The Silent Driver of Disease: Why Fasting Glucose Isn’t Enough

A close-up of a person's arm wearing a continuous glucose monitor sensor while they hold a smartphone displaying blood sugar readings next to a handwritten food journal on a kitchen counter.

Insulin resistance is increasingly understood not merely as a precursor to diabetes, but as the foundational metabolic dysfunction driving the majority of modern chronic diseases, including cardiovascular disease, hypertension, and neurodegenerative disorders. While traditional medicine often focuses on managing symptoms—such as lowering blood pressure or cholesterol—these are frequently downstream effects of a system flooded with insulin. When cells become numb to insulin’s signals, the pancreas compensates by overproducing this hormone to keep blood sugar stable. This state of hyperinsulinemia can ravage the vascular system and promote inflammation long before a standard blood test raises any red flags.

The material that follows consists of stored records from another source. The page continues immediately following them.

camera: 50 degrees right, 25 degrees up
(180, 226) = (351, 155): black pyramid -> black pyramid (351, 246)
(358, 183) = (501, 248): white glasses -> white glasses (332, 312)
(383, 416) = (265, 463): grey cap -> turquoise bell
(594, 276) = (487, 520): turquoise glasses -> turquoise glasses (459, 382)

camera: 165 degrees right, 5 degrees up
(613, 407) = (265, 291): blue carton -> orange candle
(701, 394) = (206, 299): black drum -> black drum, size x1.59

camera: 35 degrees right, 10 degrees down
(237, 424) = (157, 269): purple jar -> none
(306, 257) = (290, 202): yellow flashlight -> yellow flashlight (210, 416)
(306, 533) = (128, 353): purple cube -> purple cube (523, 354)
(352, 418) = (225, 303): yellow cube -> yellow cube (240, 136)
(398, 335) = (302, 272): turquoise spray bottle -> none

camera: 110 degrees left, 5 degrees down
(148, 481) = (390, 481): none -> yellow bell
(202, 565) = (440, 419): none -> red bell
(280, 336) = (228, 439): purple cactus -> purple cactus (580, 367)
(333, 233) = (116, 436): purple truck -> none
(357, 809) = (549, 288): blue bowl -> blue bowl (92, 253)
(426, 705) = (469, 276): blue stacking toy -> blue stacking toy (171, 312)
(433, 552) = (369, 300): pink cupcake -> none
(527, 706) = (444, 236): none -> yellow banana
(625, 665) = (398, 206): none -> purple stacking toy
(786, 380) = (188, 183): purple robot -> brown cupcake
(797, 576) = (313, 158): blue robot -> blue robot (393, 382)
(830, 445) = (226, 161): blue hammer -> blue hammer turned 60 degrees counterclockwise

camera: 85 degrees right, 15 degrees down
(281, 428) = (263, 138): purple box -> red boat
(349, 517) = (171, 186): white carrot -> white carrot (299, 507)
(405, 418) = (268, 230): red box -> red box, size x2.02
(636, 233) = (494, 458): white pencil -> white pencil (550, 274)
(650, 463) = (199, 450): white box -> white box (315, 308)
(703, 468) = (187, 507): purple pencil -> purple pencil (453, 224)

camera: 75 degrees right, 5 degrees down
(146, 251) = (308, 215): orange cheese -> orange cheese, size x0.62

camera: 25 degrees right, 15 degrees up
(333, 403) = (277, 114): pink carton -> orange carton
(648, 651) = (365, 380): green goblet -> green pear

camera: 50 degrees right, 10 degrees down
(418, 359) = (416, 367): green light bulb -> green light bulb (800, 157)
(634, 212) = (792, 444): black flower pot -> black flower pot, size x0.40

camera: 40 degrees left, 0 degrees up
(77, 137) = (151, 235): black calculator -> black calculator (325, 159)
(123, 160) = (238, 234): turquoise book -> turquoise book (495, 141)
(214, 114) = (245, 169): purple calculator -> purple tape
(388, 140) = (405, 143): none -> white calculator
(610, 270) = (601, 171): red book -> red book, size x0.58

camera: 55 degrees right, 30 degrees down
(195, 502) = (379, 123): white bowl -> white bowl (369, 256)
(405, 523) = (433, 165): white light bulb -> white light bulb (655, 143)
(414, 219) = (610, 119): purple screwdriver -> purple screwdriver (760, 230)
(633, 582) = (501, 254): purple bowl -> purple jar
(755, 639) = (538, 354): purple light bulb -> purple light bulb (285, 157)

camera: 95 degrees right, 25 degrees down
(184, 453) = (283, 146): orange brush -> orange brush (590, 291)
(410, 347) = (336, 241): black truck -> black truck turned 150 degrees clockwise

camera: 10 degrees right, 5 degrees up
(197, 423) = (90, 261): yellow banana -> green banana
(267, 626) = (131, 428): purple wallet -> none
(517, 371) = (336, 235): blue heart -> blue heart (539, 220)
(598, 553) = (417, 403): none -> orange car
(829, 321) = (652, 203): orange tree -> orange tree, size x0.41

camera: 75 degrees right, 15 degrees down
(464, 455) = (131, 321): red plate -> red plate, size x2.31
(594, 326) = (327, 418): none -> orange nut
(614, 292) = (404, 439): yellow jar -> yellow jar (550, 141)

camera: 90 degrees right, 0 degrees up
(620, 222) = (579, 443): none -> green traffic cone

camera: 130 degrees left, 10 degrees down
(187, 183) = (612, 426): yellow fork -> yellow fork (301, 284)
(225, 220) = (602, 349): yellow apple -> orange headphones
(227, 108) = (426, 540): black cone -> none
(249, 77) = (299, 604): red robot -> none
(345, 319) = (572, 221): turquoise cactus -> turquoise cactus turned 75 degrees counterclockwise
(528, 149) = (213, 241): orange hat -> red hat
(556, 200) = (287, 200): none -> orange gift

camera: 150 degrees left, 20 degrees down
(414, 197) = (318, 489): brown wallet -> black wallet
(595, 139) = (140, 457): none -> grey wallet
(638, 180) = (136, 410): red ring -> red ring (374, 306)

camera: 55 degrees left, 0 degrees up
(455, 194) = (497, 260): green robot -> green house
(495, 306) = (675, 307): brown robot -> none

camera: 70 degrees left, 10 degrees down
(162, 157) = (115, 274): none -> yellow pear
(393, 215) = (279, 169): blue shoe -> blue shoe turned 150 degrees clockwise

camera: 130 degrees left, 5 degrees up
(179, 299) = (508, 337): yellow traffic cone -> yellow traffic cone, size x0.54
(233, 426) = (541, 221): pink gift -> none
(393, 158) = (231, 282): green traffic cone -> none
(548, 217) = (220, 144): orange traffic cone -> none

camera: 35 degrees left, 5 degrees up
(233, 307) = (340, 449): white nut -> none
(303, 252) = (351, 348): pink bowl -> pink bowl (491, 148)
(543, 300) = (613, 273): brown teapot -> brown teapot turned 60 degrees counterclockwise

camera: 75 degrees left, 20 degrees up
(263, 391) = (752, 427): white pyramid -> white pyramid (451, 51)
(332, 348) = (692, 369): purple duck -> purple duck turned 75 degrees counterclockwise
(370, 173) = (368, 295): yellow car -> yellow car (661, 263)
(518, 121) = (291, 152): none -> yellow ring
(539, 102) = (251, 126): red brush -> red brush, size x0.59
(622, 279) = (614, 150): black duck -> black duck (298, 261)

The danger lies in the “glucose-centric” approach of standard physicals. A patient can maintain normal fasting glucose levels for years, or even decades, by churning out massive amounts of insulin to force that sugar into cells. By the time fasting glucose finally creeps out of the normal range, the pancreas has likely been overcompensating for 10 to 15 years, and significant beta-cell dysfunction has already occurred. This is why waiting for an elevated A1C or fasting glucose is often too late for true prevention; it detects the crash after the brakes have already failed.

To catch this metabolic derangement in its infancy, we must look beyond glucose to the relationship between sugar and insulin. The HOMA-IR (Homeostatic Model Assessment for Insulin Resistance) calculation utilizes both fasting insulin and fasting glucose to provide a clear picture of insulin sensitivity. A HOMA-IR score can reveal hidden resistance while blood sugar is still “perfect,” offering a precious window of opportunity. Identifying and reversing insulin resistance at this early stage—through dietary changes, intermittent fasting, and lifestyle interventions—is the single most effective strategy for preventing the progression to overt Type 2 diabetes and preserving long-term cardiovascular health.

References

  1. Reaven, G. M. (1988). Banting lecture 1988. Role of insulin resistance in human disease. Diabetes, 37(12), 1595–1607.
  2. Kraft, J. R. (1975). Detection of diabetes mellitus in situ (occult diabetes). Laboratory Medicine, 6(2), 10-22.
  3. Di Pino, A., & DeFronzo, R. A. (2019). Insulin Resistance and Atherosclerosis: The Missing Link. Arteriosclerosis, Thrombosis, and Vascular Biology, 39(6), 1018–1020.